How do you make your people feel?

Dear Editor,

I end my radio show on My88.3FM daily with a quote from the late great poet Maya Angelou: “People may forget what you said and they may forget what you did, but they will never ever forget how you made them feel.”

It is often said that effective leadership is best reflected in how a leader makes people feel; how they feel about their lives, their future and how they feel about a particular leader. If someone in a leadership position should ask his or her constituents “How do you feel?”, their answer is a usually a reliable indicator of the status of the country. This is why in the United States significant weight is placed upon the common survey question: “Do you think the country is headed in the right direction?”

So, lately, if you were to believe the alarms raised by our leaders, our democracy is apparently under attack. They won't tell you why, but they will tell you that they are being attacked personally, which they imply is the same as our democratic system as a whole being threatened. Words like “this is not how our democracy works” and allusions to outside forces trying to “change the way we live” are fascinating when they come from people who seem completely oblivious to the significant influence they have had on how we live on St. Maarten today.

We have reached a point in our development where leadership appears to be caught in a never-ending circle of self-serving concerns, as demonstrated by expressions of concern for our democracy when perceived dangers hit too close. Put another way, when the media was being repressed, which can hinder the free flow of ideas and reduce the capacity of citizens to make informed judgments, democracy was not in jeopardy. There was no threat to democracy when legislation restricting civil freedoms and rights was passed. When political opponents in the citizenry are singled out and subjected to political victimization, democracy is not at peril. When leaders manipulate facts and spread false information, democracy is not in jeopardy.

However, democracy is currently and suddenly in jeopardy because demagogues climbed your fence. Apparently democracy is in danger from fear-mongers and rumor-peddlers that have brought their poisonous tongues too close to leadership. So, leadership flipped the script and claimed a moral high ground as defenders of democracy; a manifestly self-serving move if ever there was one.

Evidently, there is no time to stop and contemplate why citizens are turning away from their elected officials and instead listening to fear-mongers and rumor-peddlers. Truth be told, it is not a new trend. It is a trend that has been on the rise, and it’s essential that the politicos among us understand the underlying causes behind this troubling shift which, once again, comes down to how people feel. How leadership makes them feel.

When people feel that their leaders are not serving their interests, it erodes their trust in the system and in leadership.
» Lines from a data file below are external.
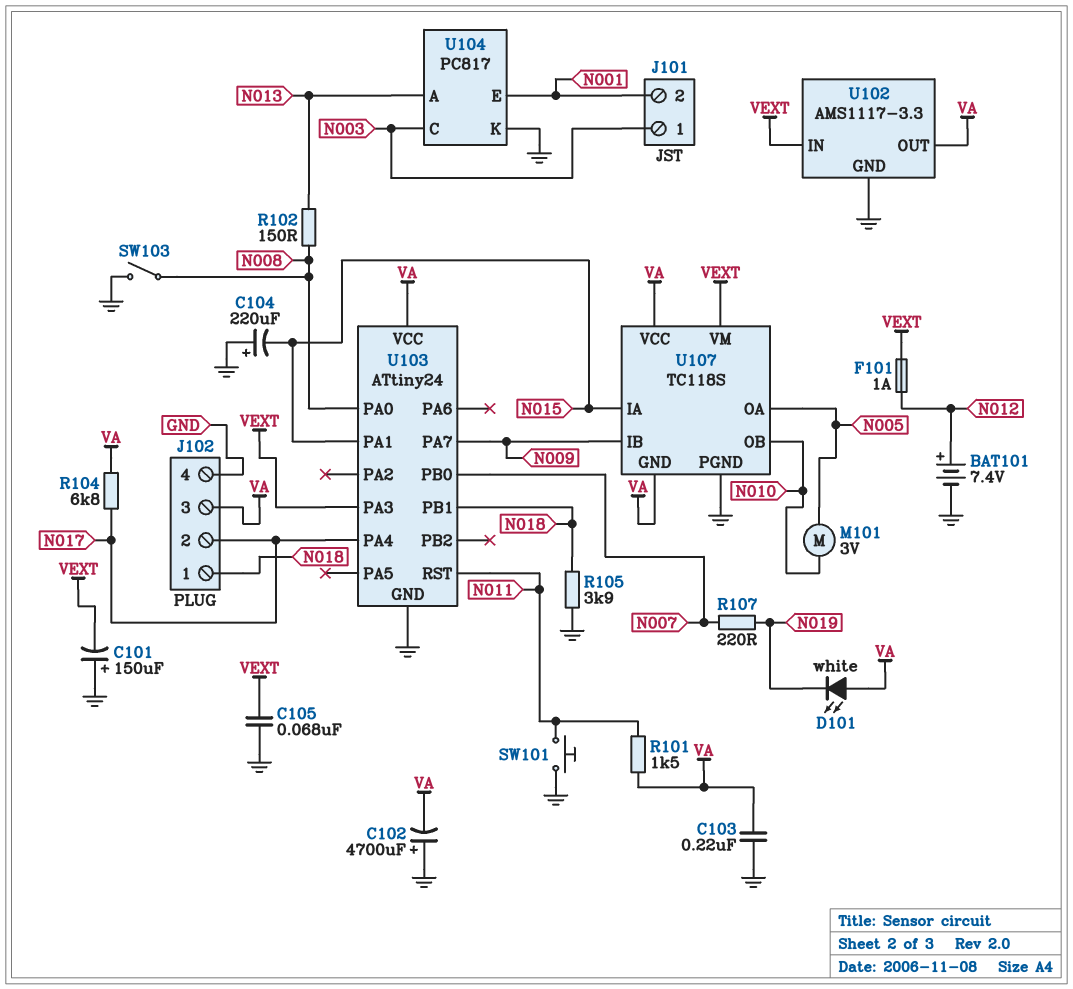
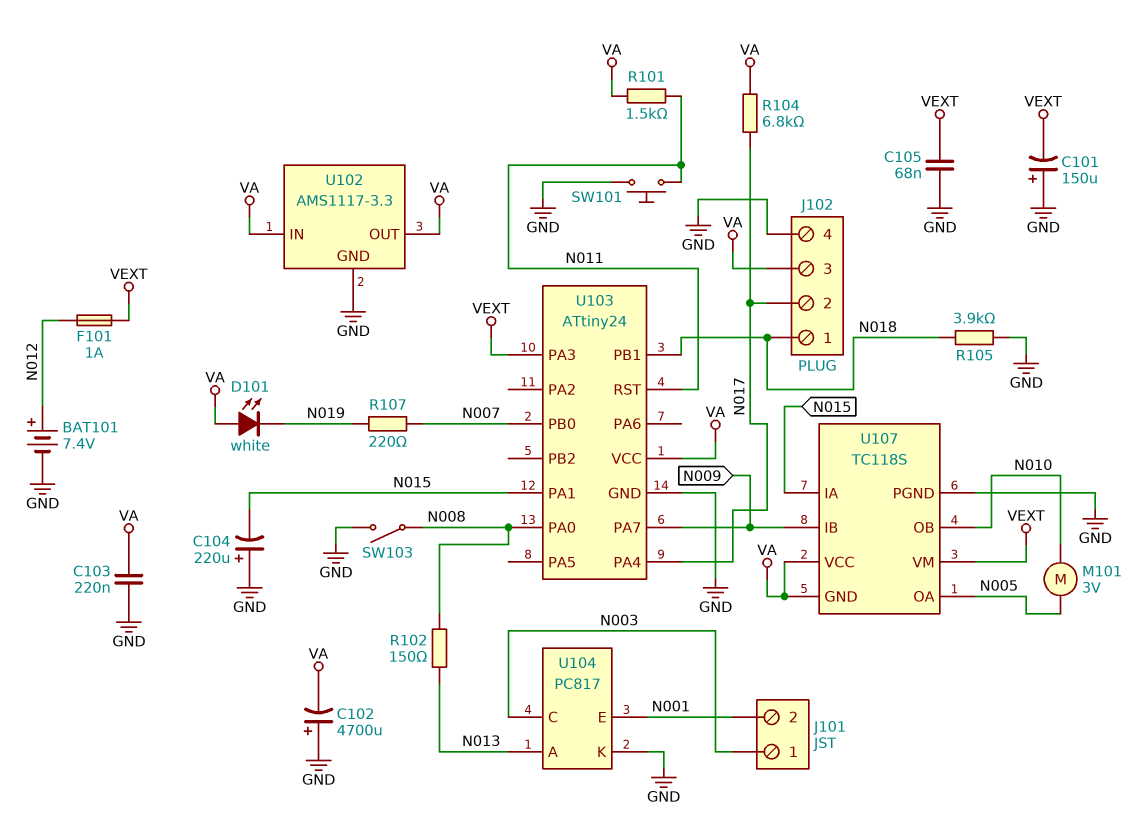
U102 pin IN: VEXT -> VA

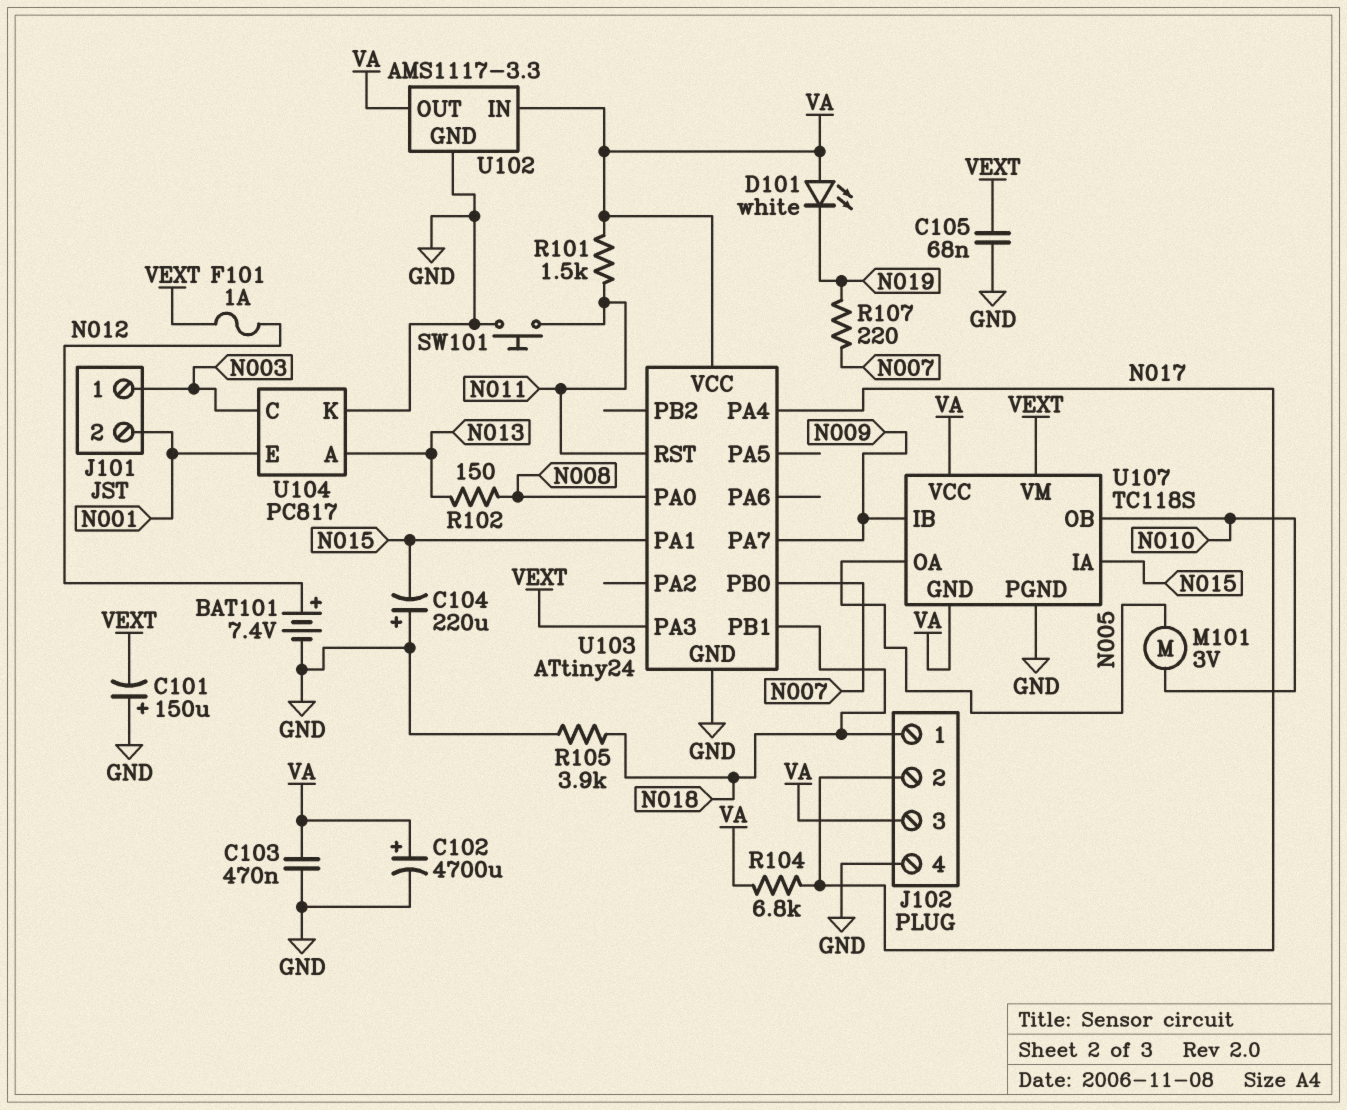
C102: 4700uF (plus GND, minus VA) -> 4700uF (plus VA, minus GND)
C103: 220nF (GND, VA) -> 470nF (GND, VA)
SW103: switch (GND, N008) -> none

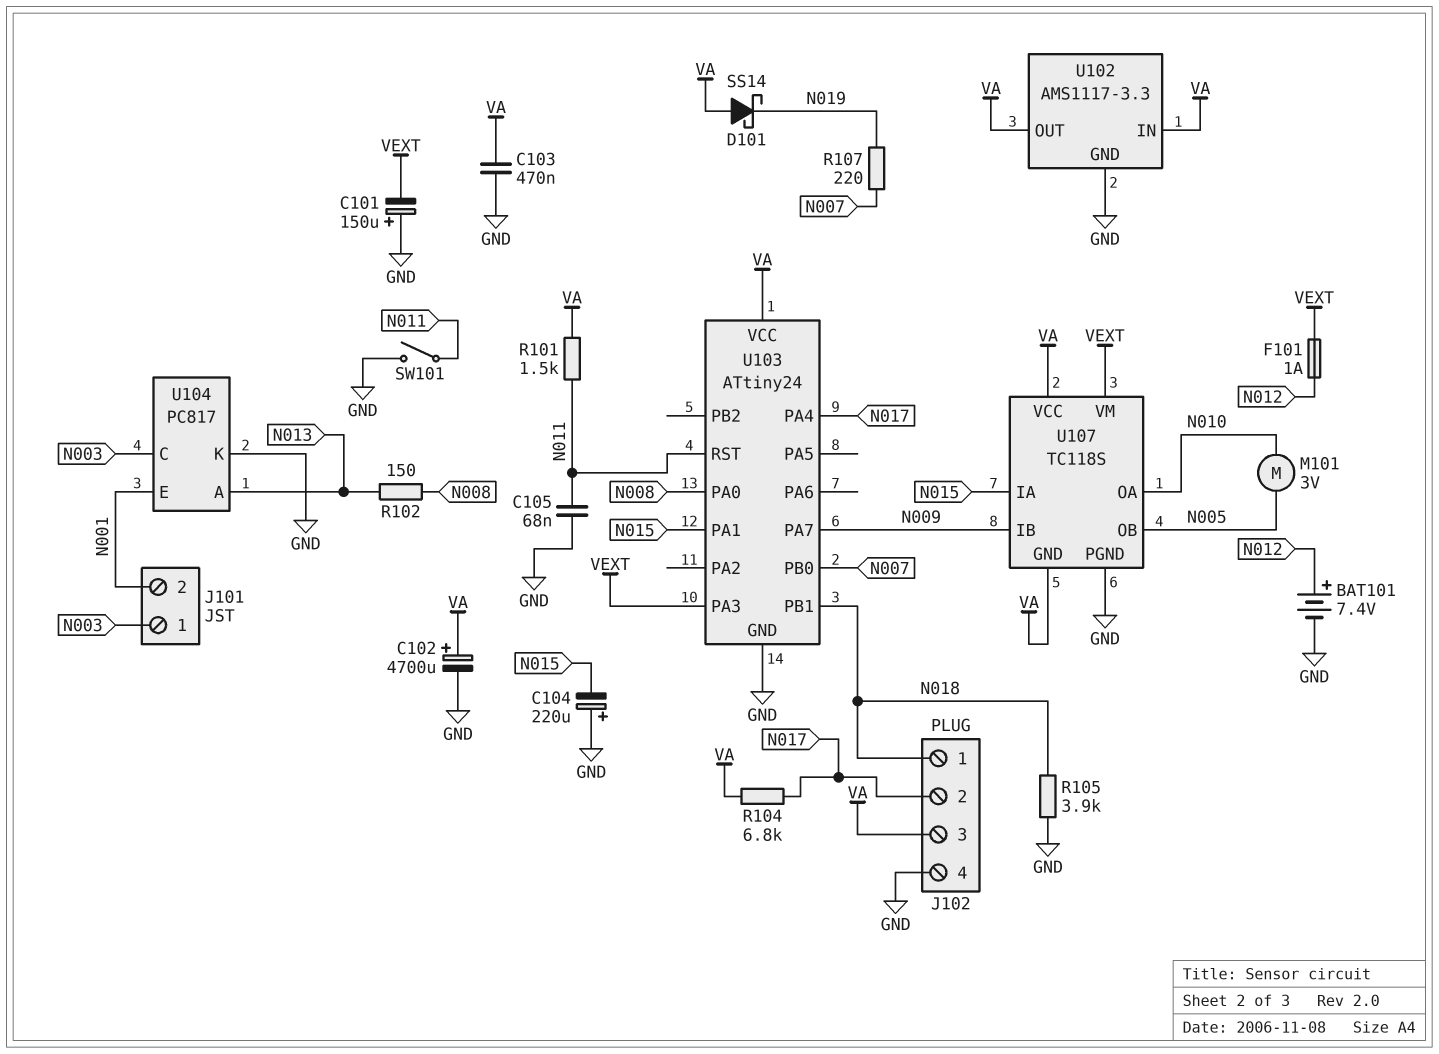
C105: 68nF (GND, VEXT) -> 68nF (GND, N011)
D101: LED white (A VA, K N019) -> schottky SS14 (A VA, K N019)
SW101: button (GND, N011) -> switch (GND, N011)
U107 pin OA: N005 -> N010
U107 pin OB: N010 -> N005

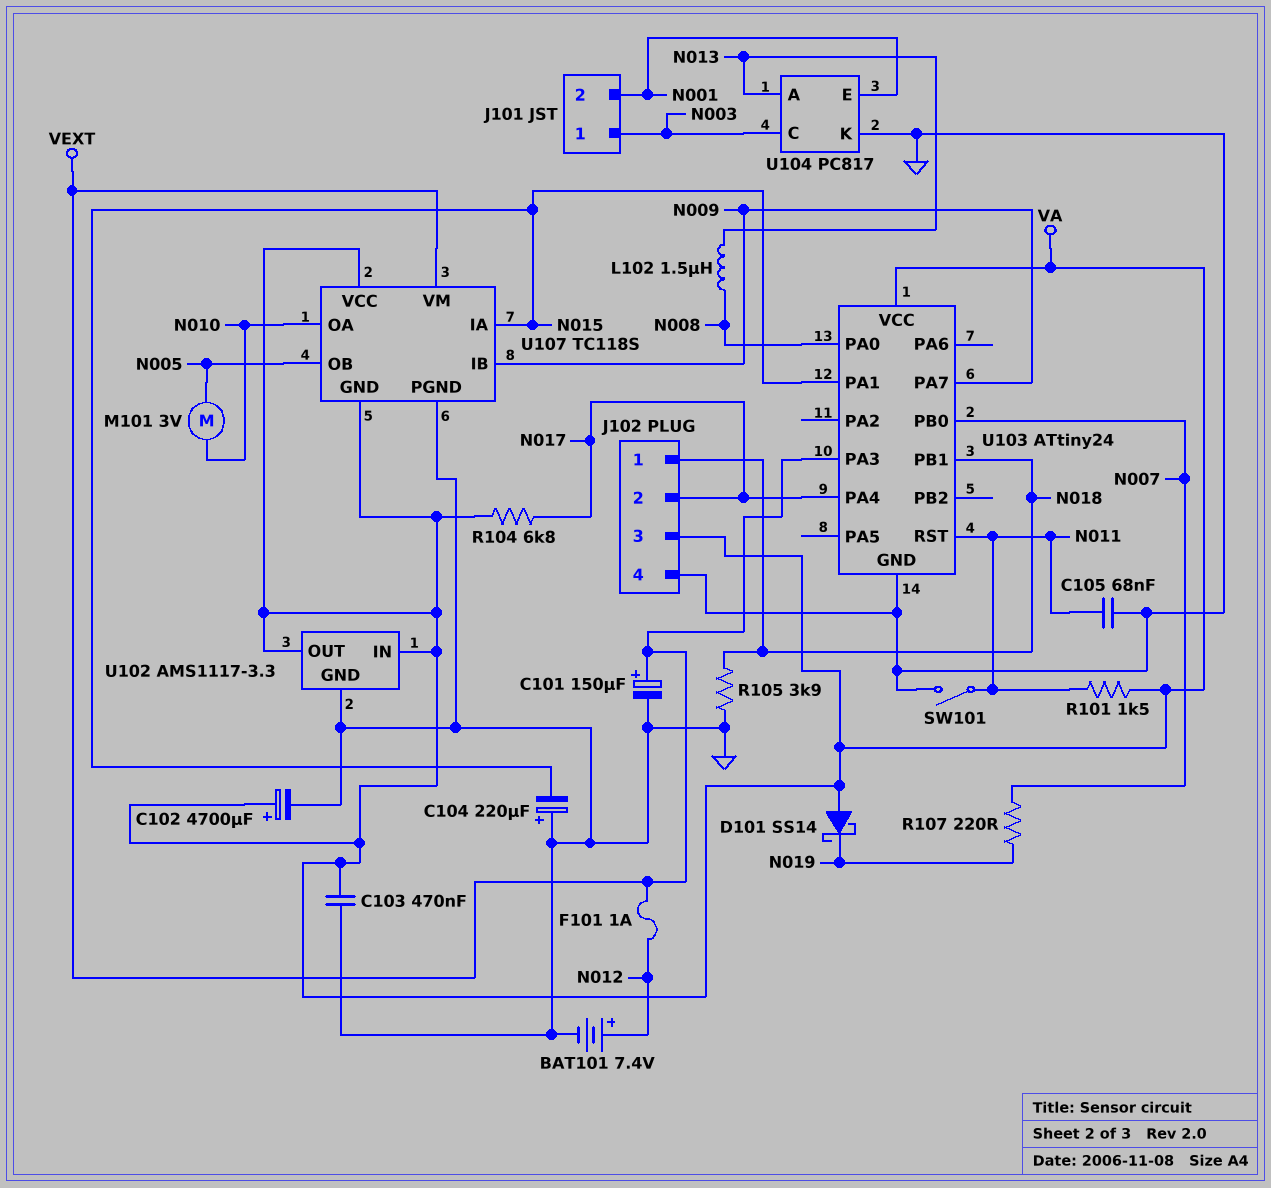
C101: 150uF (plus GND, minus VEXT) -> 150uF (plus VEXT, minus GND)
L102: none -> 1.5uH (N008, N013)
R102: 150 (N008, N013) -> none

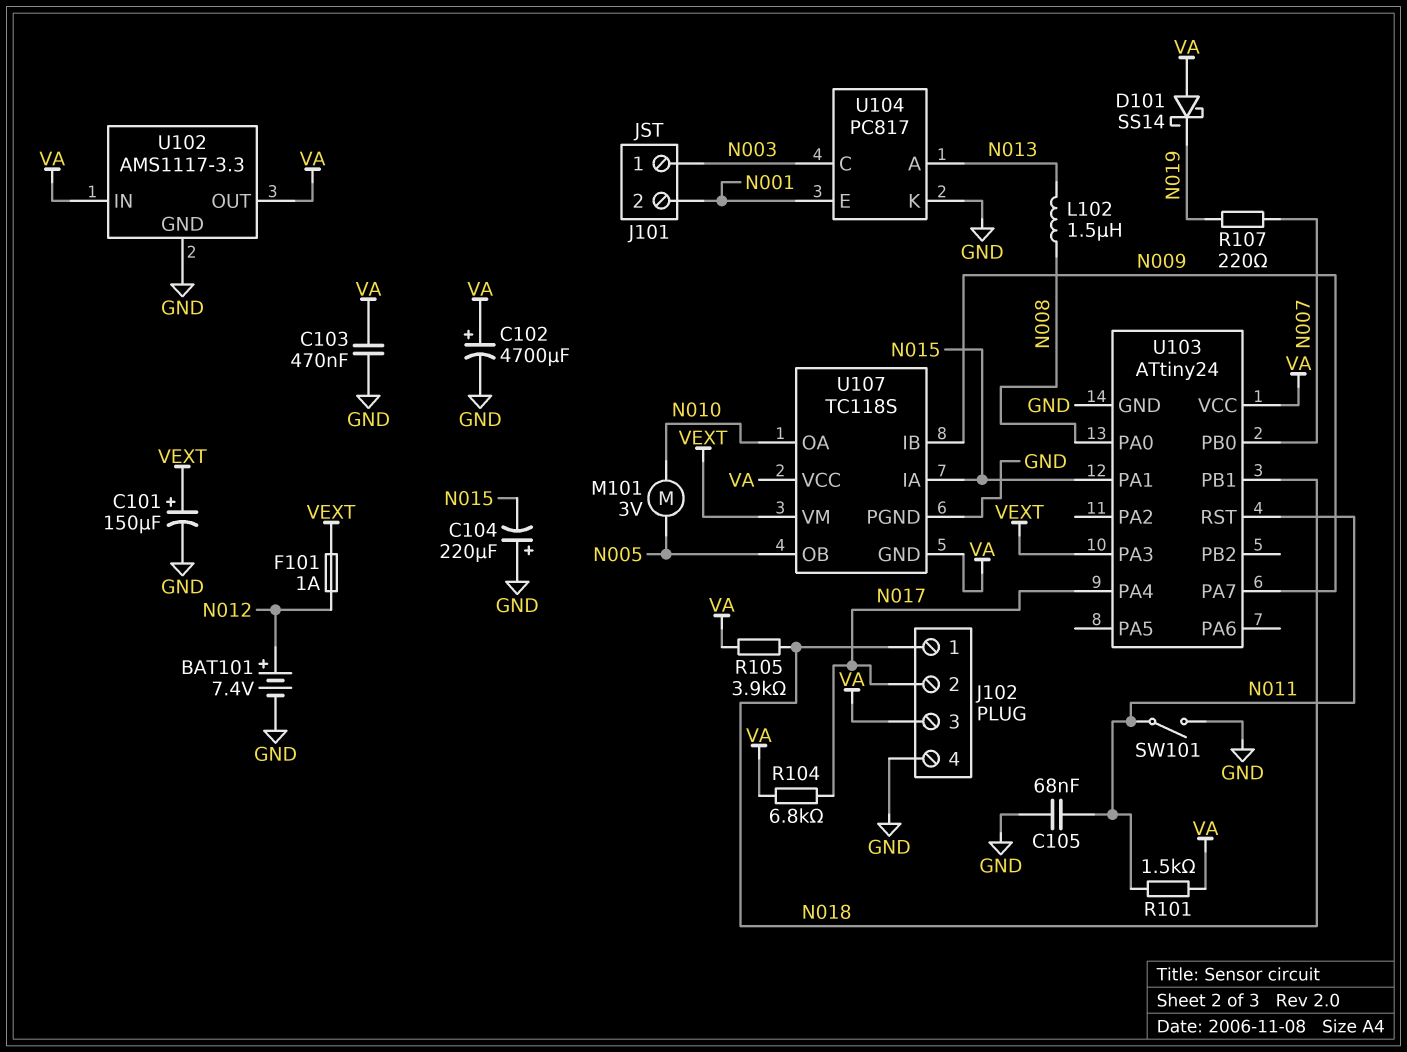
R105: 3.9k (GND, N018) -> 3.9k (N018, VA)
They see decisions being made that seem out of touch with their needs and priorities. It’s no surprise that when their concerns are repeatedly disregarded or dismissed they begin to seek alternatives, even if those alternatives are driven by fear and rumors. The absence of good governance fuels a vacuum that demagogues are quick to exploit.

People also feel victimized by the very system they helped create through their votes. The policies and actions of their elected officials often have real and tangible effects on their lives, on their immediate and extended families and on their children’s future. When you are vindictive and do harm to your citizens, they remember.

They feel uninspired to stand up for “leadership” and “democracy” that haven’t made their lives better. When people are already struggling to make ends meet, how do you build up the nerve to tell them that the state of our democracy is a matter of concern that they should rally for? How do you ask people to stand up and protect a democracy that is conveniently in “danger” when they are on their knees and suffering from absurdities like a fuel clause. People will naturally seek out alternative sources of information and “guidance” when they feel, or actually do experience, that your policies are detrimental to them or insufficiently promote a respectable level of living.

When people do not see their living standards rise, their access to quality education, healthcare, and economic opportunities improve, they become disillusioned. When they perceive that their elected officials are more interested in partisan squabbling than in solving real problems, they turn to others who promise quick fixes, even if these promises are grounded in baseless rhetoric.

Fear-mongers seize upon feelings of resentment to inflame grievances and fan fears. Suspicion festers, and people become more susceptible to conspiracy theories and misinformation. It is essential to recognize that the rise of fear-mongers and rumor-peddlers is not solely a problem of the citizens themselves. It is the result of leaderships’ inability to understand how their people feel and govern accordingly.

As such, when calling for the defense of our democracy against perceived or real dangers, leadership should consider arming the population with weapons with which to proudly defend our democracy. Start with a sword of good governance, a heavy armor of trust, and a shield of transparency. Implement unwavering people-centered priorities which will serve as the helmet that completes their battle readiness. Give them a sense of security, complete justification for their vote, and unwavering faith in the future.